Speaking of the “cool kids” and bullies: they were emotionally sensitive children, too. The difference is that their coping mechanism was to reject that part of themselves, which is why they’ll seldom identify as “sensitive,” and why they built a façade of carelessness around them. But the kids who can recognize their emotions learn to work with them, and ultimately teach themselves how to wield them for their own empowerment.

6. Mentally strong adults have empathy for others, which is built from the empathy they feel for their young selves.

A core component of mental strength is being able to recognize and accept other people’s emotions and experiences, and an even more important component is being able to accept your own. Mentally strong adults are connected to their emotional selves, and can feel compassionately for the way they used to be. This usually develops as a desire to help others, as they see lost or emotionally disturbed people as projections of themselves.

7. They come to understand that their emotional experience is a result of their mental strength.

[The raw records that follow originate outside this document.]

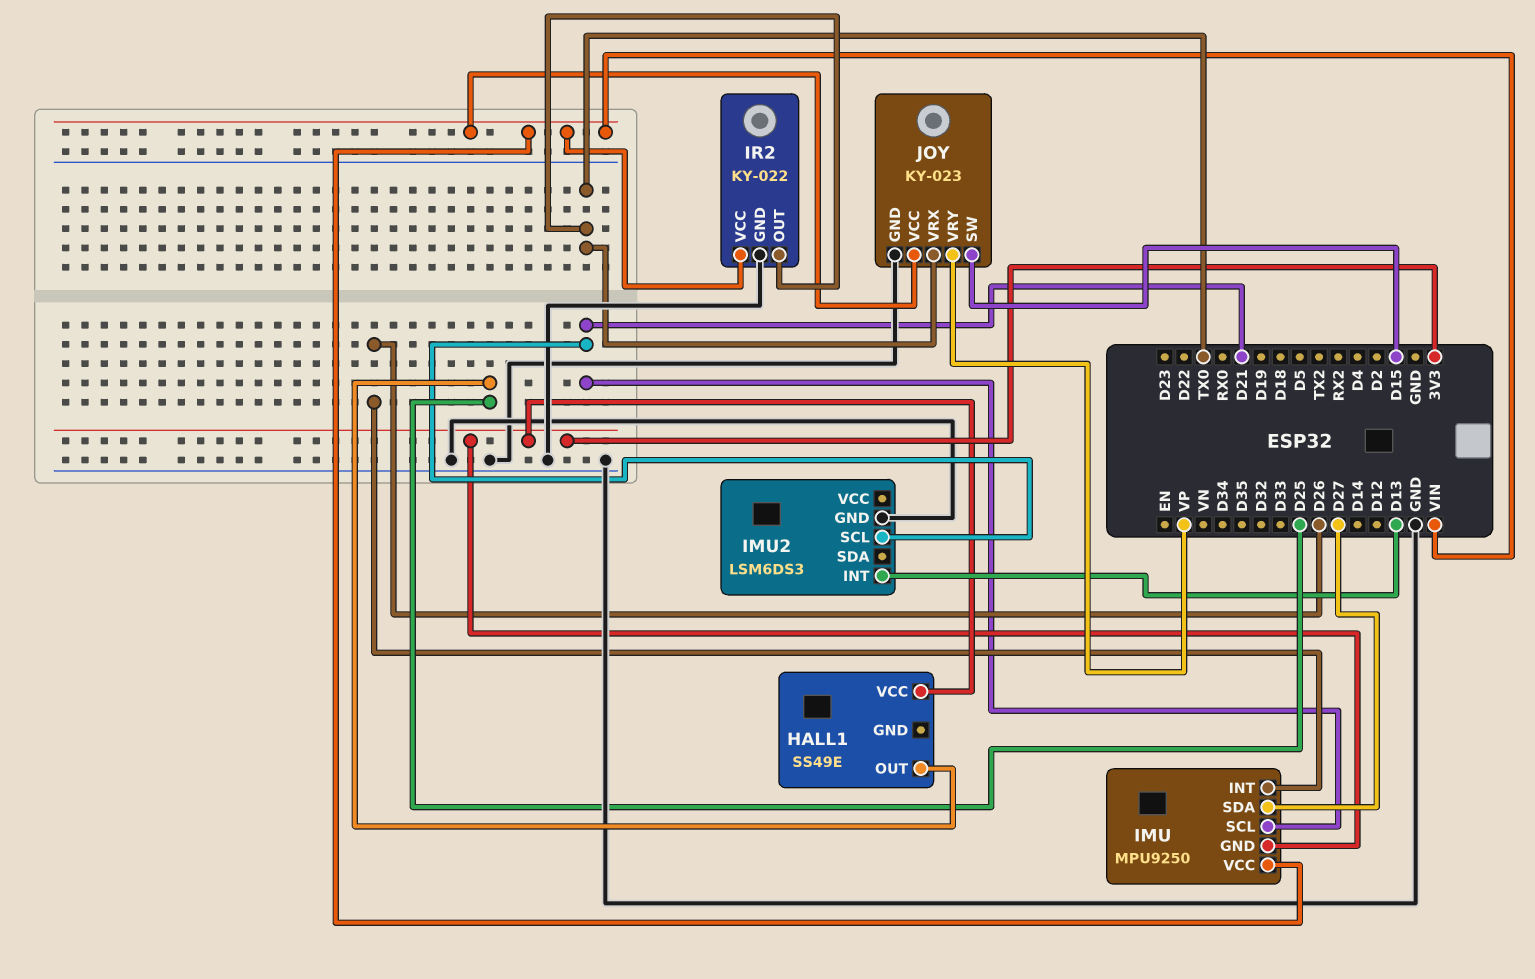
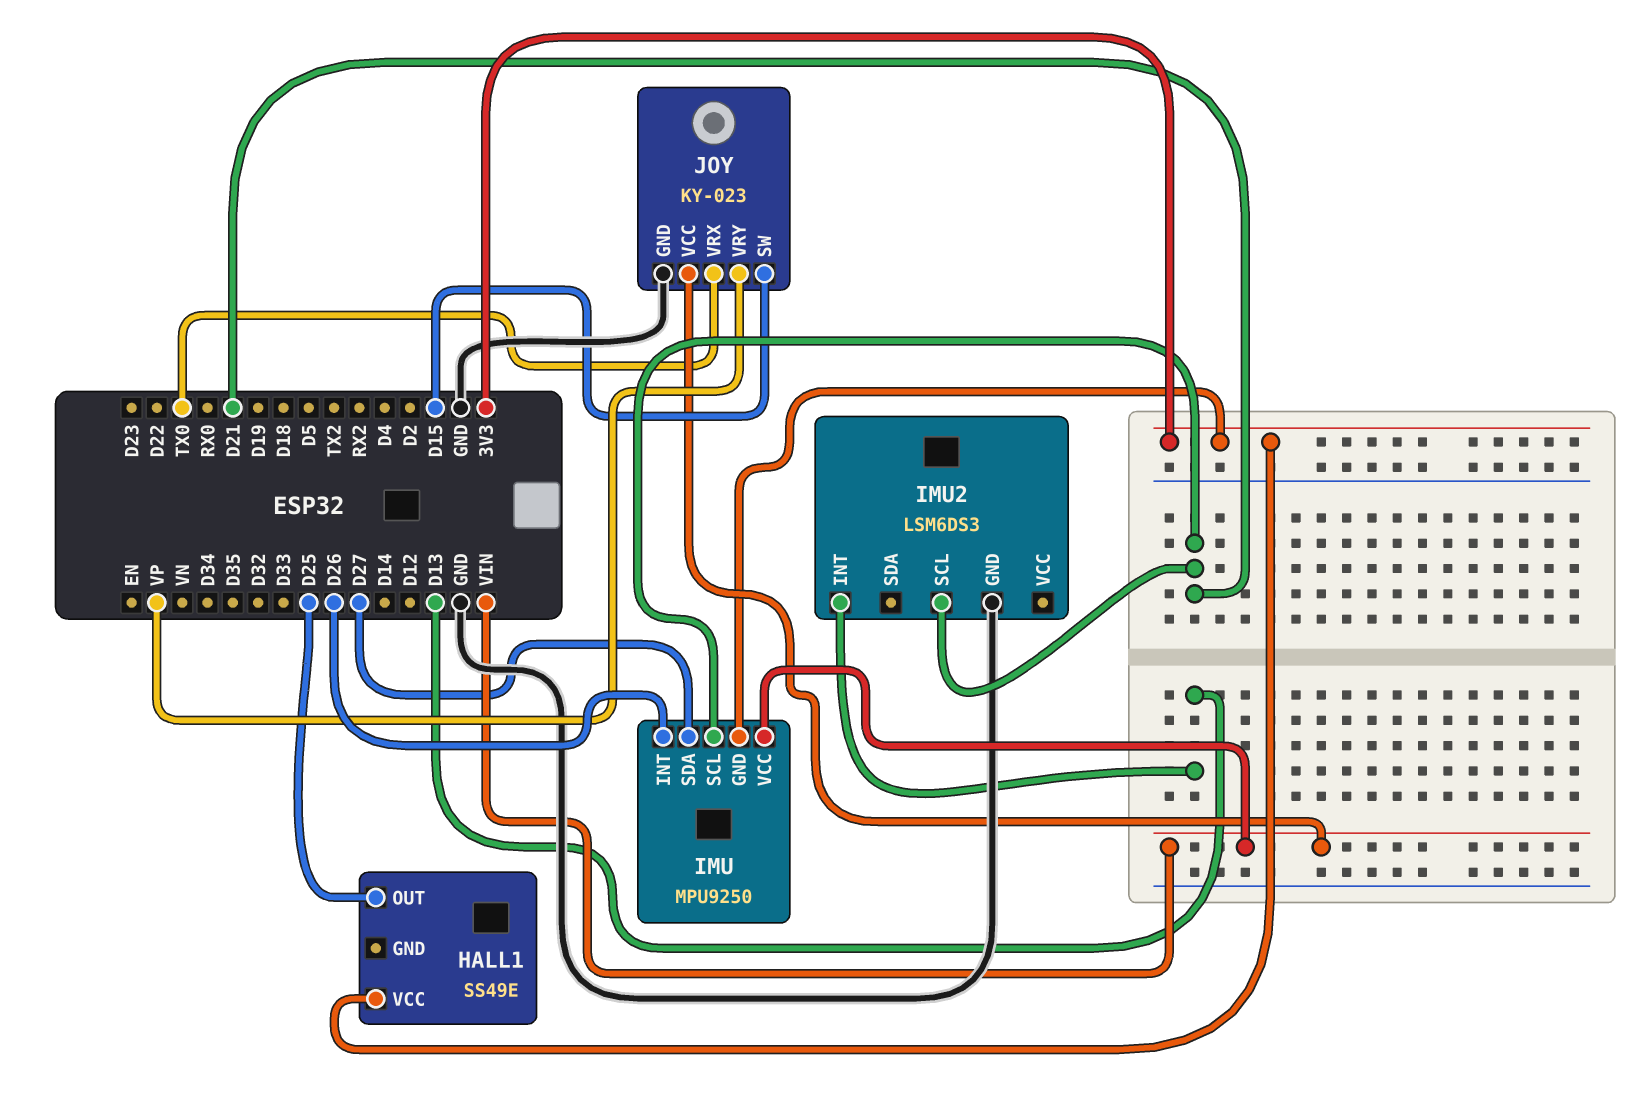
IR2: KY-022 -> none
IR2 pin GND: GND -> none
IR2 pin OUT: TX0 -> none
IR2 pin VCC: VIN -> none

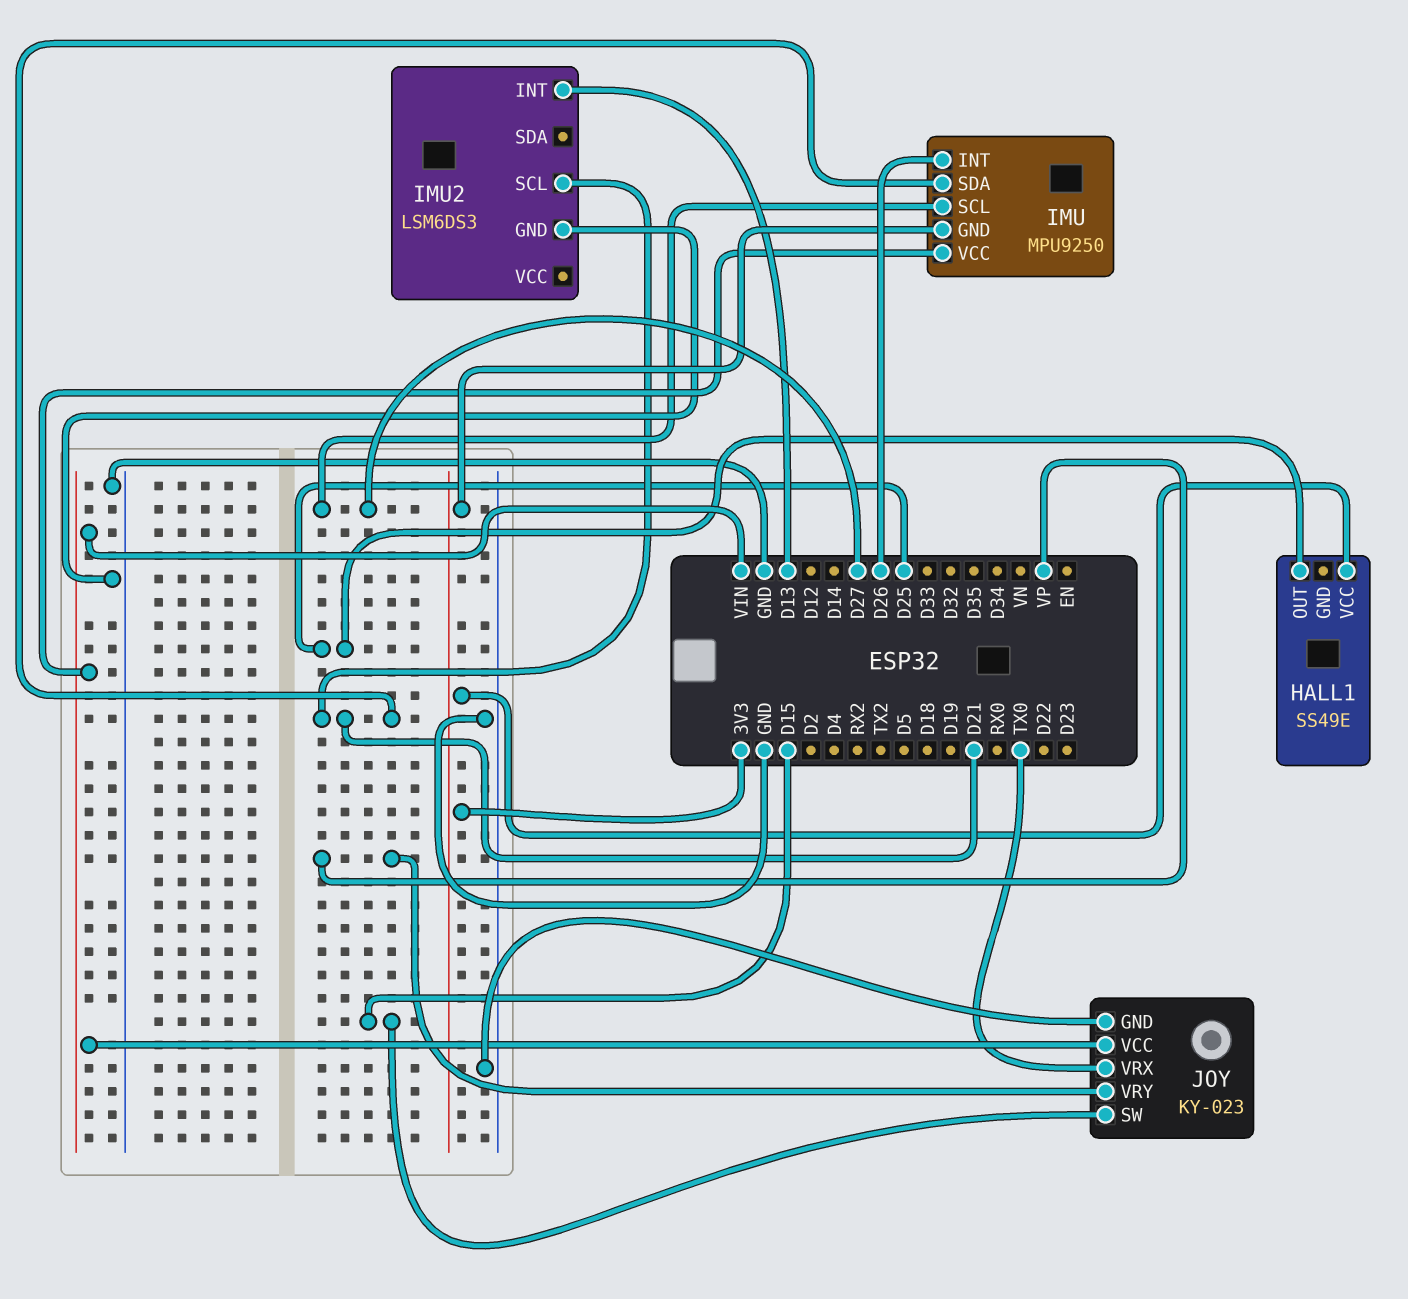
IMU pin SCL: D21 -> D27
IMU pin SDA: D27 -> D21

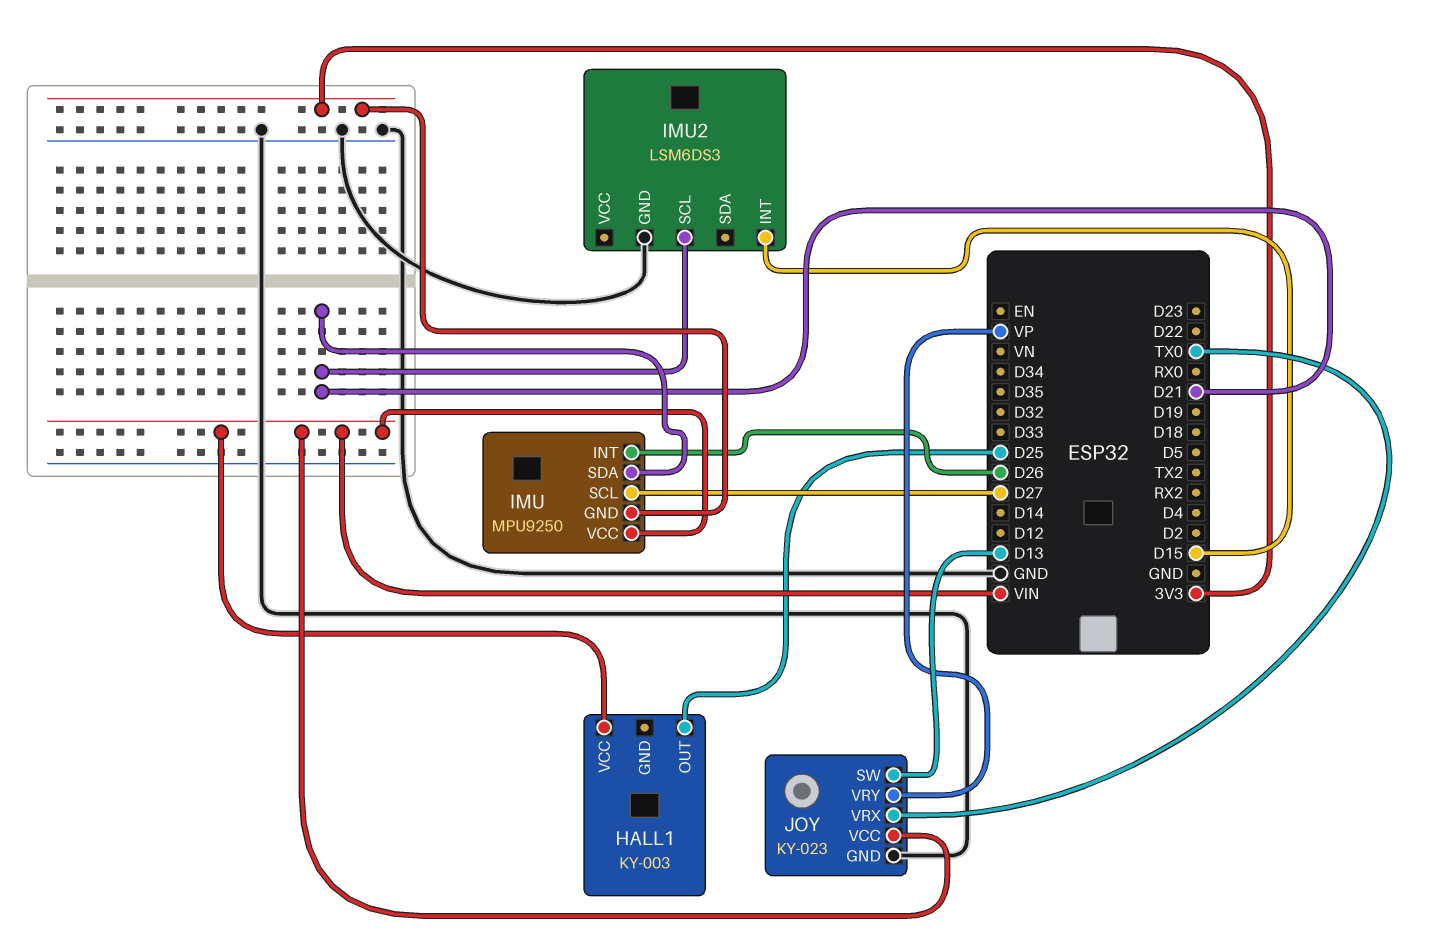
HALL1: SS49E -> KY-003
HALL1 pin VCC: 3V3 -> VIN
IMU2 pin INT: D13 -> D15
JOY pin SW: D15 -> D13

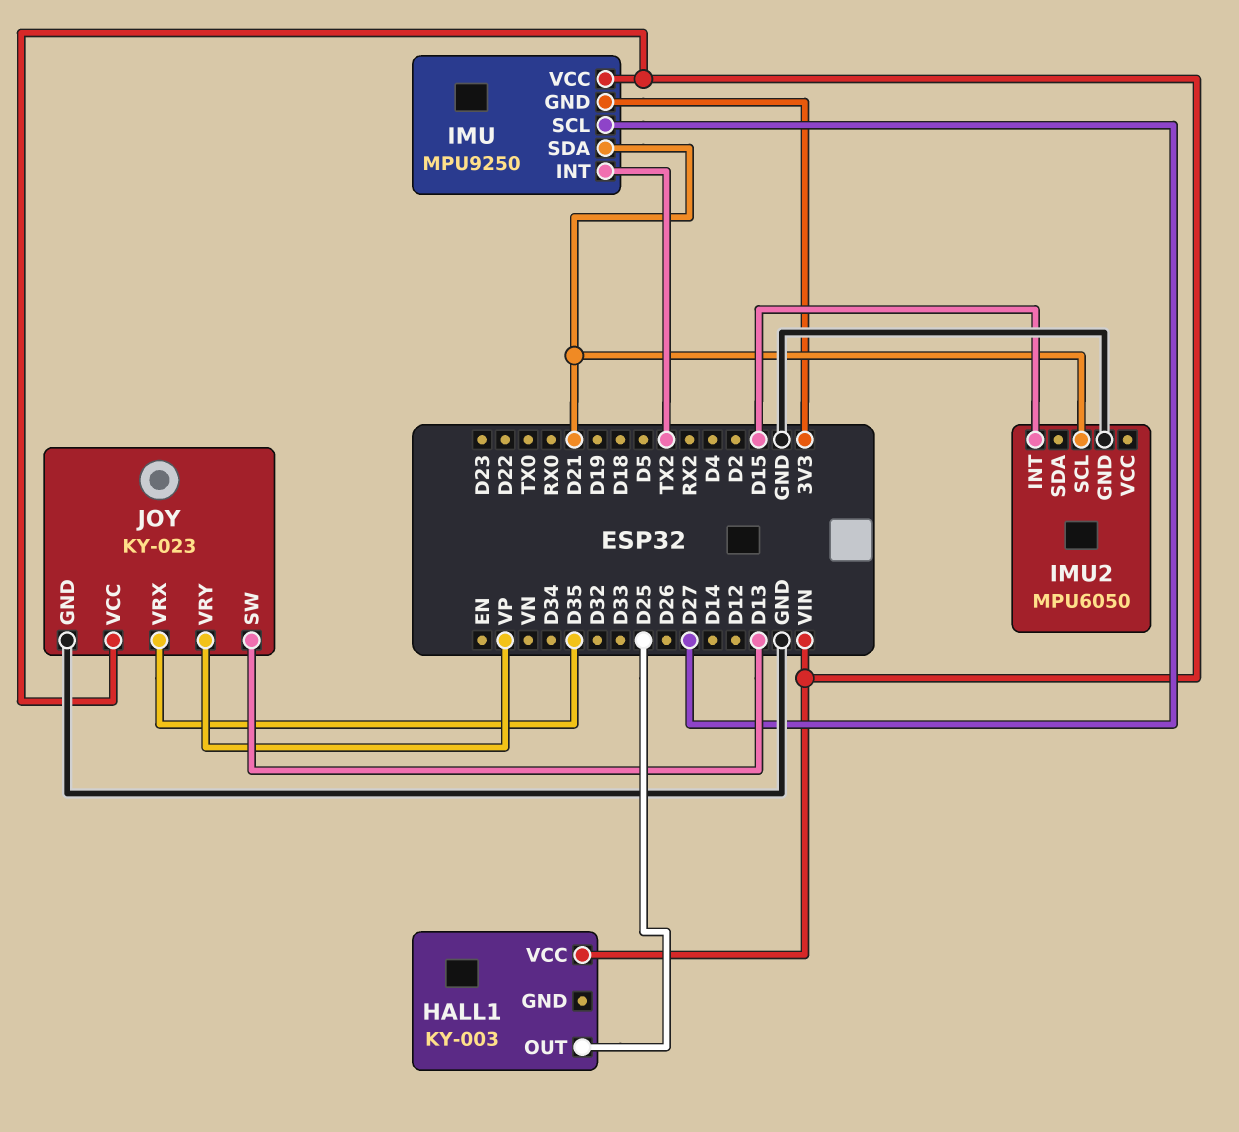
IMU pin INT: D26 -> TX2
IMU2: LSM6DS3 -> MPU6050
JOY pin VRX: TX0 -> D35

Essentially, the solution to their existential pit of emotional uncertainty was to re-create their personal dogma, evaluate their mindset, learn, research, understand. This ultimately leads to questioning your upbringing and unconscious conditioning, which subsequently creates genuine change and personal development. If the foundation of mental strength is genuine belief, then the kids who are never forced to question and reevaluate how they think and why never develop it.

8. They understand that nothing but your own mind can free you, and save you, from your own suffering.

The first thing that’s true about mentally strong adults is that they care enough about themselves to want to change their lives. They are not waiting for something else to save them from themselves. They understand that they are not a product of their lives but their lives are a product of themselves, and the only true mystery is why it takes us so long to fully accept responsibility for that, and then create the change we so desperately desire.